Suggestions like this aren't of much help as long as you don't get more
concrete. In the worst case you get an unconvincing "I don't see how",
in the best case I can respond with a list of ideas I tried and lengthy
explanations why those ideas don't work. While the latter might be more
convincing, it is rather inefficient because I likely end up explaining
things that you already know or have figured out yourself.
As I said before, I think it is close to impossible to prove that a
certain design is the best performance-wise. Also, I don't claim that
there isn't any room in the current implementation for improvements,
rather I think it has reached a stage where substantial (>= 2x faster)
optimizations are non-trivial.
I can only describe why common optimizations don't work or why they
would violate one ore more of the requirements. Things that I
*consciously* avoided or unsuccessfully tried are described in the
rationale. Moreover, during any programmer career a bag of knowledge is
acquired that is unconsciously applied to every programming job.
Naturally, this bag of knowledge is not the same for everyone which is
probably the main reason why the rationale seems to be sufficient for
some people while others find it unsatisfying.

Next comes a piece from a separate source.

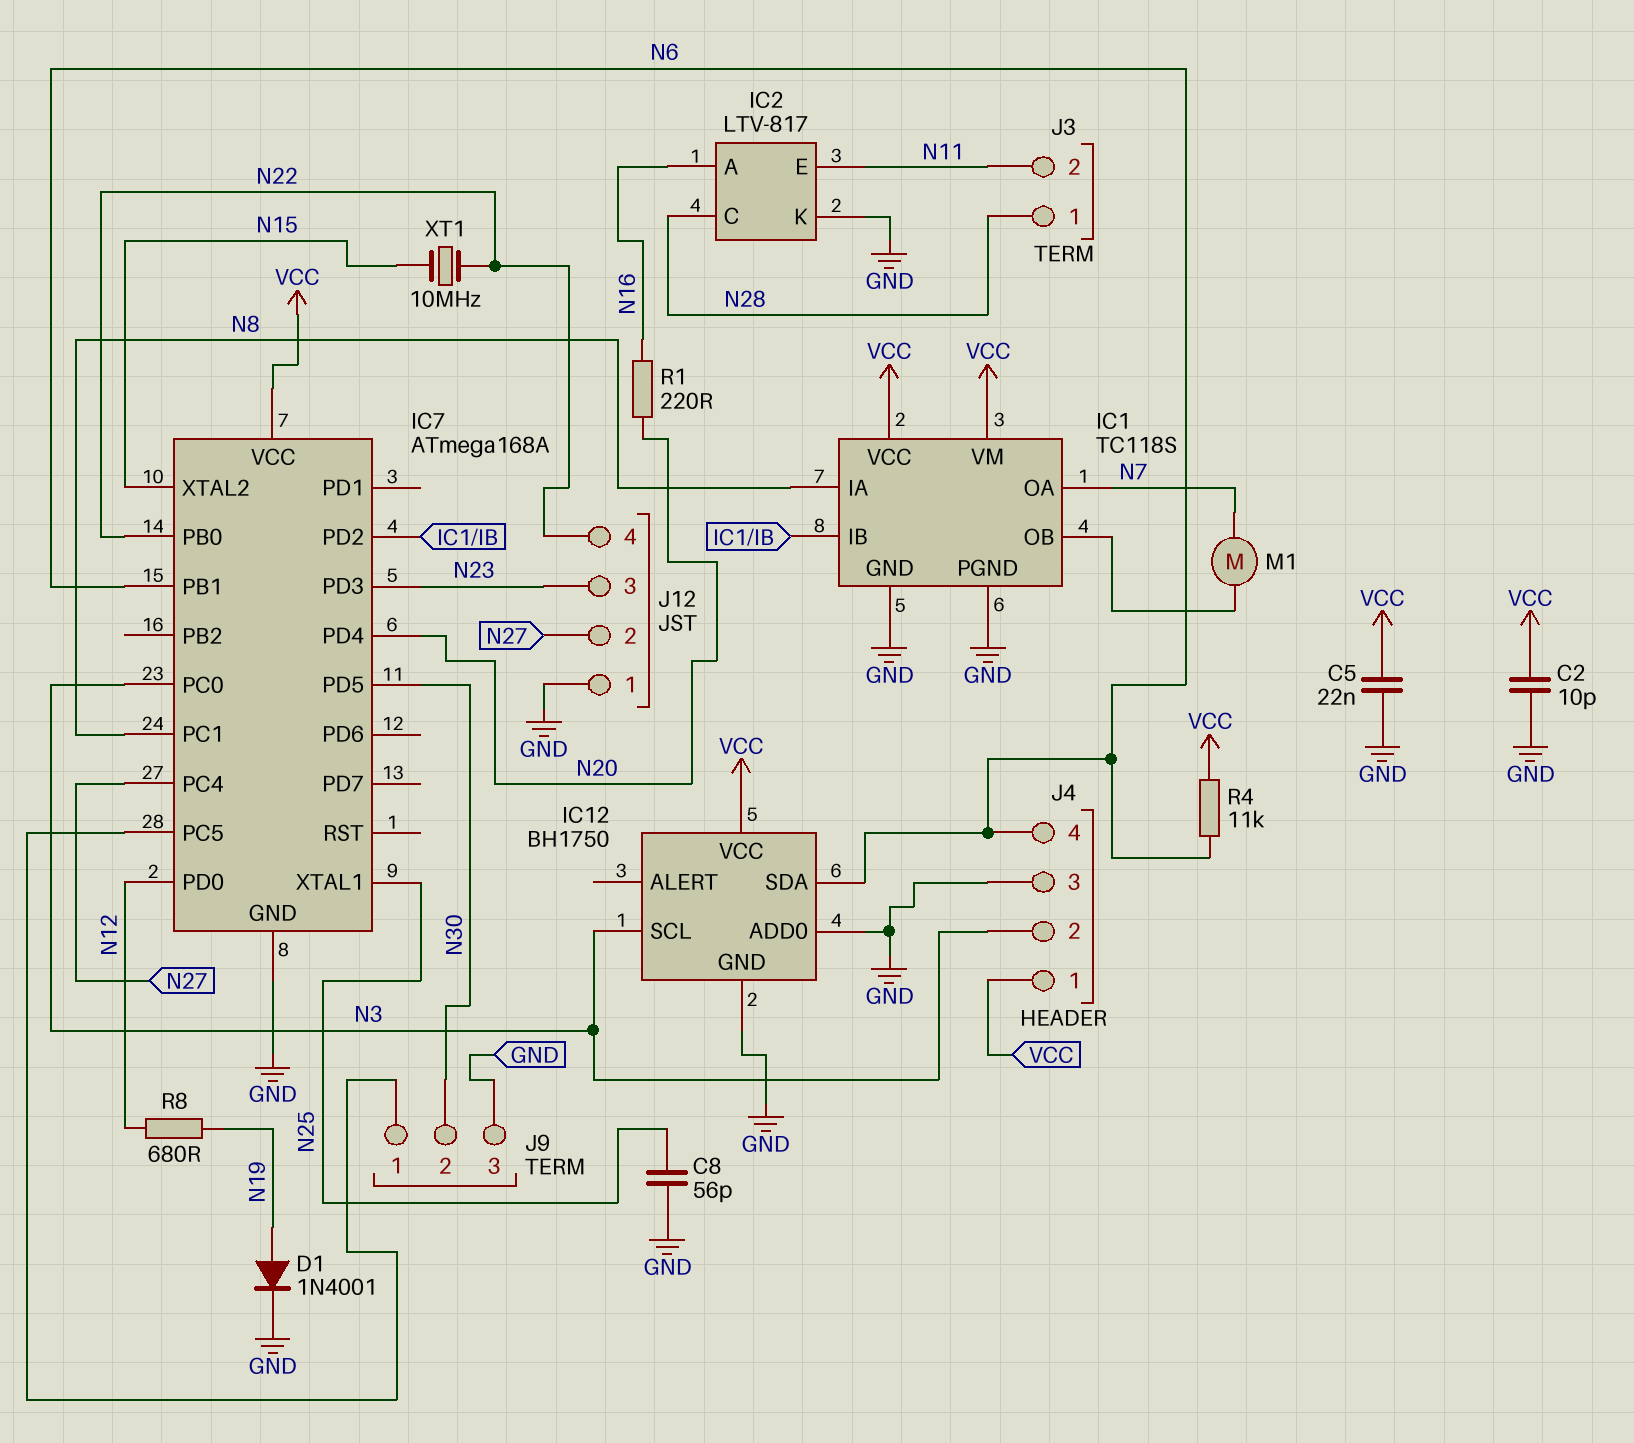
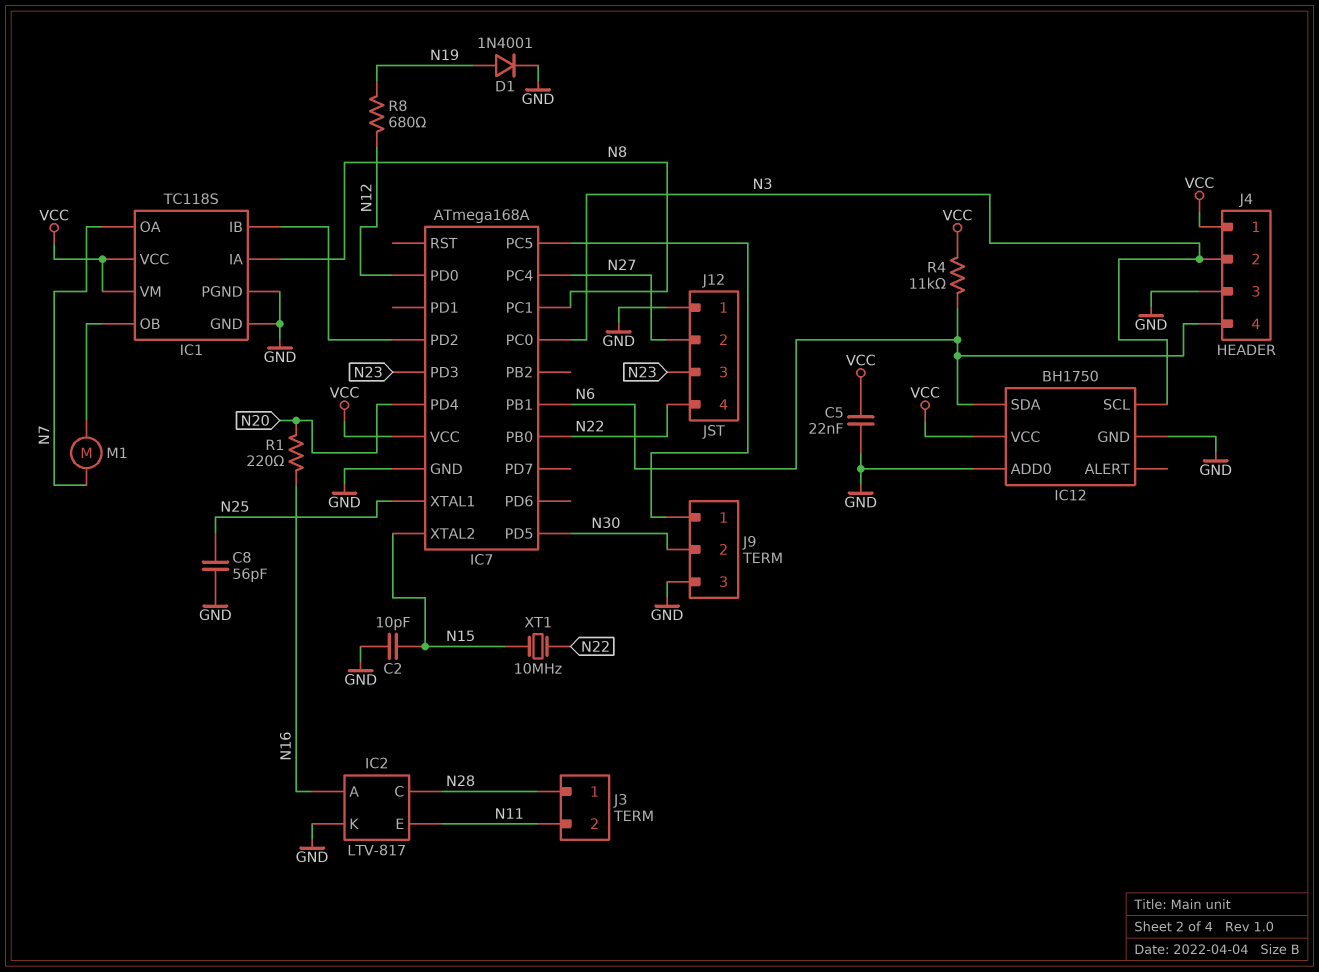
C2: 10pF (GND, VCC) -> 10pF (GND, N15)

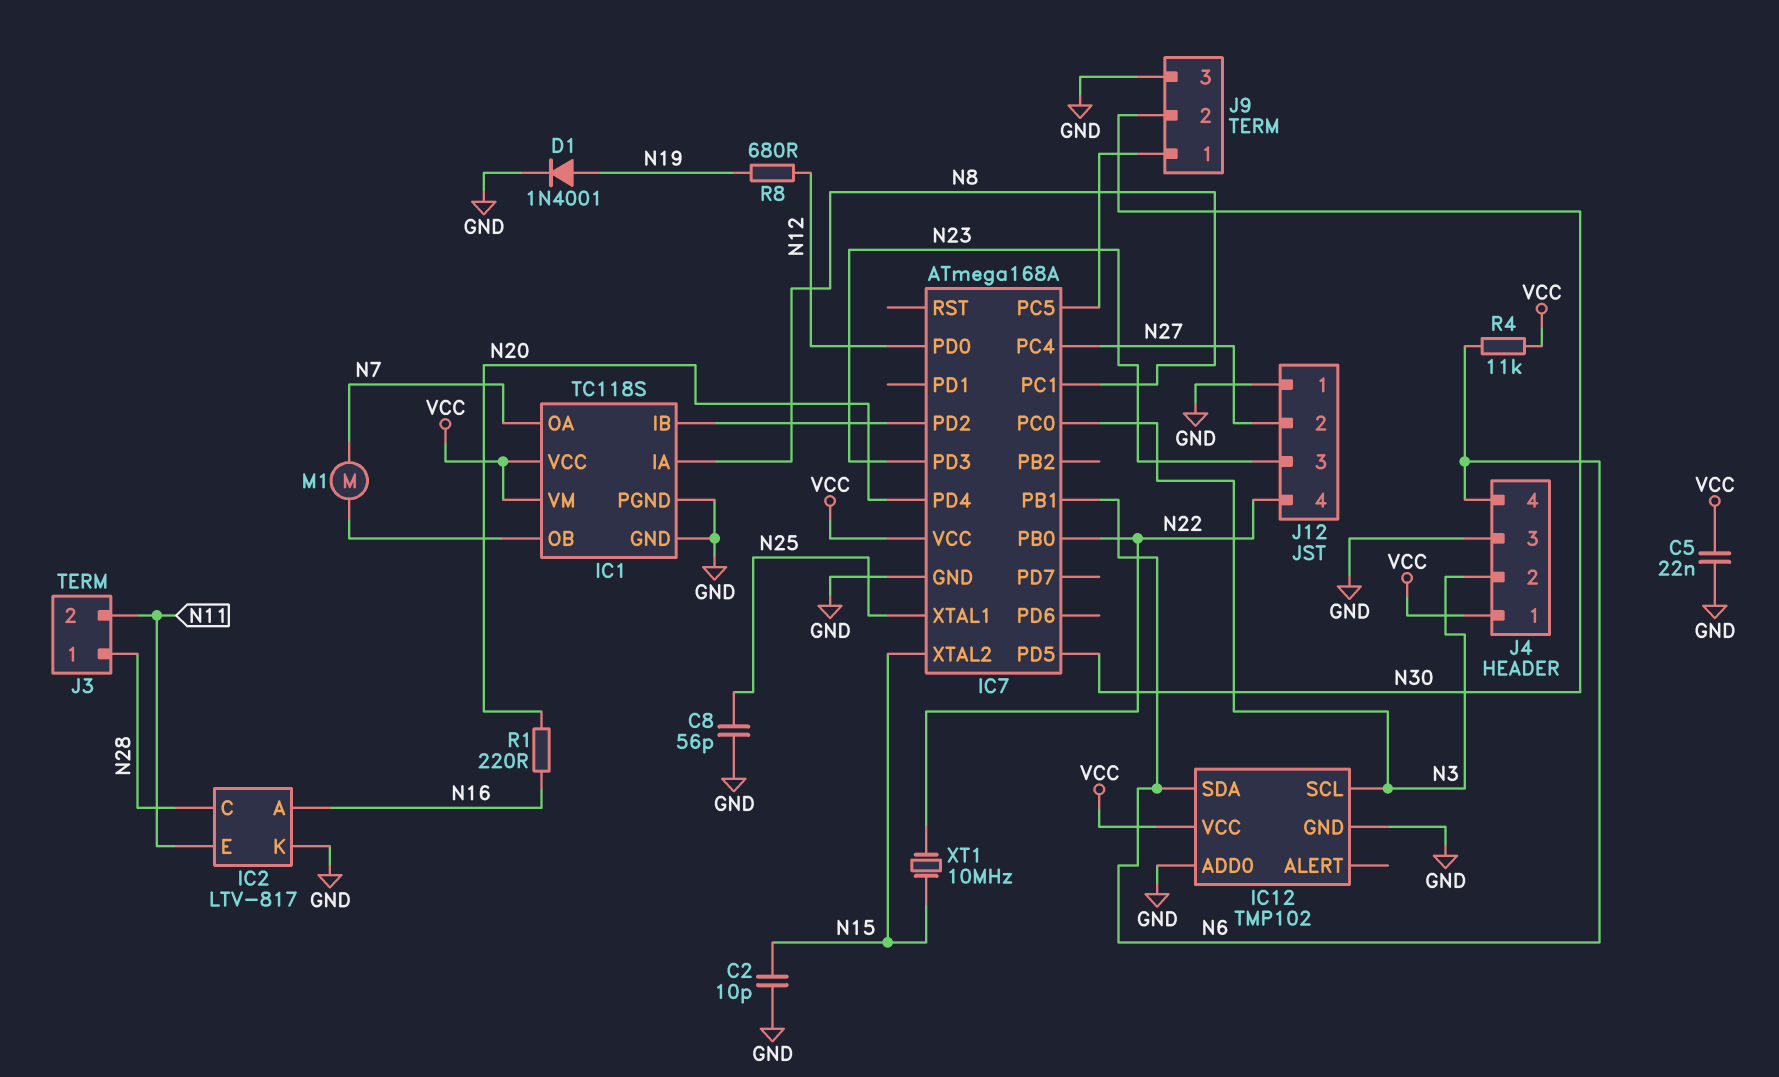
IC12: BH1750 -> TMP102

Ergo, the only thing I
can do is listen to the questions people ask and either add explanations
to the rationale or change the implementation.

>>> 3. If I want to understand where the performance bottlenecks are, I
>>> should examine the code.
>>
>> No, I didn't mean that in the generality your summary suggests. In
>> *one* *specific* case I thought it is better if *you* (Jonathan) look
>> at the code before I explain all the details in text. I did that
>> because I *assumed* (maybe wrongly) that you want a very detailed
>> description for which I really don't have the time at the moment.
>
> But this one specific case -- the expense of implementing state local
> storage -- forms the basis for your argument that dispatch time is
> not so important, right?

Right. Here's a description of the relevant parts of the implementation:
a) The currently active states form a tree where the number of branches
is equal to the number of currently active orthogonal regions. In flat
FSMs this tree consists of only the root object. In hierarchical but
non-orthogonal FSMs the tree consists of exactly one branch, with the
depth being equal to the nesting depth
b) The state_machine subtype object maintains pointers to the currently
active outermost state and all currently active innermost states
c) Each object in the tree maintains pointers to its outer context and
all its currently active direct inner states. Innermost states contain a
std::list iterator that points to the position where the state is stored
in the state_machine subtypes' innermost states list

As a result of this structure, the following needs to be done during
transitions:
1) State entry: For every state that is entered an object is
constructed. During construction a vtable pointer is assigned. The
(intrusive) reference count is set to 1. If BOOST_FSM_USE_NATIVE_RTTI is
not defined another pointer member is assigned. The state is registered
with its outer context. An internal pointer to the outer context is
assigned, as a result the reference count of the possibly present outer
state is incremented.
2) State exit: For every state that is exited an object needs to be
destructed. Destruction involves deregistering the state with its outer
state and decrementing the reference count of the outer state.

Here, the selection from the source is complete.